HomeEntertainmentToday’s rockers salute the past with tribute album ‘DC Does Dischord’

Today’s rockers salute the past with tribute album ‘DC Does Dischord’


Dot Dash singer-guitarist Terry Banks remembers once when his band was recording at Inner Ear, the studio most associated with the local punk rock label Dischord. “There was this Japanese thrash band there. They were taking pictures of doorknobs and the sofa. Like, ‘Brian Baker probably sat on that sofa. Get a picture!’”

The local musician marveled to see rockers from the other side of the globe venerating relics of Minor Threat bassist and guitarist Baker, later of Dag Nasty, Bad Religion and many others. “When you see things like that, you realize how much Dischord is cherished by people,” Banks says.

Someone else who cherished Dischord from afar is Celebration Summer bassist Greg Raelson, organizer of a new tribute album, “Yesterday and Today: DC Does Dischord.” Celebration Summer and Dot Dash are two of the 27 local acts that contributed a cover of a song from Dischord’s catalogue to the record. (Some of the proceeds from the album will benefit We Are Family D.C., which aids inner-city seniors.) The two groups are also among the six that will perform at a record-release show this weekend at the Black Cat.

A Southern California native, Raelson moved to the D.C. area in 2001 and has spent most of the subsequent years here. “Even in the ’90s, when I was in high school and college, I felt a very deep connection, philosophically and musically, to the Dischord and the D.C. scenes,” he recalls.

Dischord was founded in 1980 to release a seven-inch EP by the Teen Idles, whose members were in high school. Its other early releases were also by D.C. teenage bands.

Raelson got into punk as a teenager, but it took him a little longer to join a band. “I didn’t even start playing a musical instrument, really, until I was 42,” he allows. “And I’m turning 48 this year.”

Banks wasn’t a punk follower as a teen, preferring what he calls “more the Tommy Keene, Slickee Boys side” of local indie rock music. But Dot Dash does have a direct link to the early-1980s Dischord scene. Its drummer is Danny Ingram, once a member of Youth Brigade, whose debut EP was released by Dischord in 1981.

Dot Dash is one of only two acts featured on the tribute album that includes a member of an early Dischord band. (The other is Rise Defy, which features Scream’s Enoch “Skeeter” Thompson.) Ingram provides another intergenerational connection: His son, Sam Ingram, is in Toro, whose contribution to “Yesterday and Today” is, of course, a Youth Brigade song.

Toro will perform at the Black Cat show, along with Supreme Commander, Braceface and Breezy Supreme.
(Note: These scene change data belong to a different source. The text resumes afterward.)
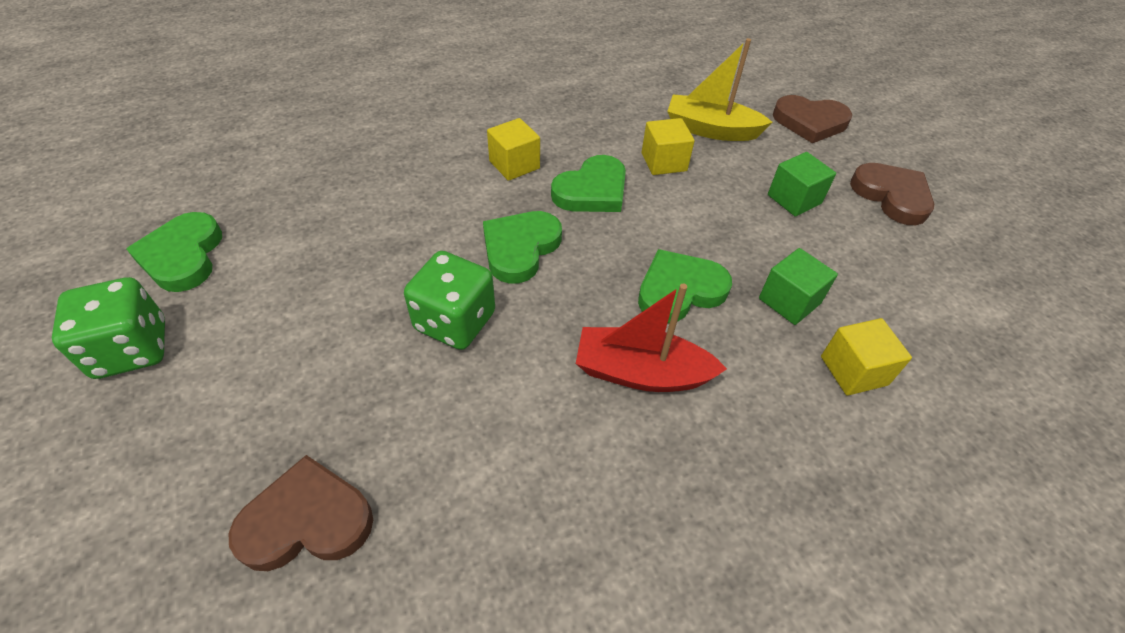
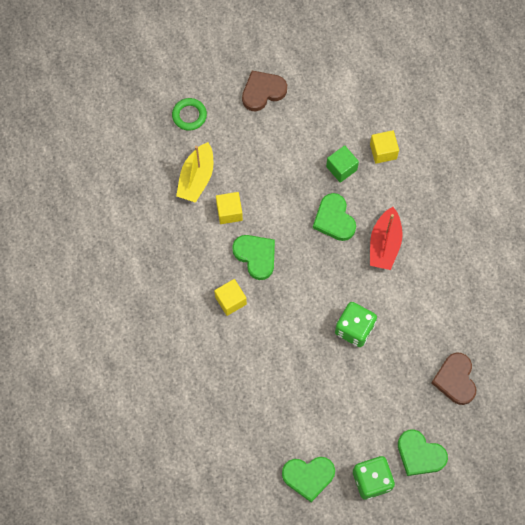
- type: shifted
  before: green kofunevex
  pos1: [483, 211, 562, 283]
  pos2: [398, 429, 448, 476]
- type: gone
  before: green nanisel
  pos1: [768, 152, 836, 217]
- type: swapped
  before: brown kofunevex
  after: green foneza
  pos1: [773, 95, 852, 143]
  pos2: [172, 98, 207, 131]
The six groups will each play a half-hour set. “Bands are going to be playing their originals as well as possibly some covers, possibly some Dischord covers,” Raelson explains.

Two other intriguing links to Dischord history are the covers by Don Zientara and J. Robbins. Zientara, who owns Inner Ear and recorded many Dischord sessions, offers a de-punked version of Soulside’s “Reconstruction.” Robbins does a radical electronic reworking of “I’m James Dean,” an early track by Government Issue, a band he joined five years after that song was released.

Celebration Summer’s Dischord cover is “For Want Of,” by the short-lived but highly influential Rites of Spring. Other bands offer songs by such well-known groups as Fugazi, Minor Threat, Scream and Jawbox. The more pop-oriented Dot Dash, however, chose a tune by the Snakes, probably the most obscure of the 27 acts commemorated on “Yesterday and Today.”

“I had to find something that’s sort of in my wheelhouse,” Banks says of “My Girl Gloria,” a bouncy ditty with a most un-Dischord sound. “I found that song, and I thought, ‘Oh, we could do this.’”

July 5 at 7 p.m. (doors) at the Black Cat, 1811 14th St. NW. blackcatdc.com. $20.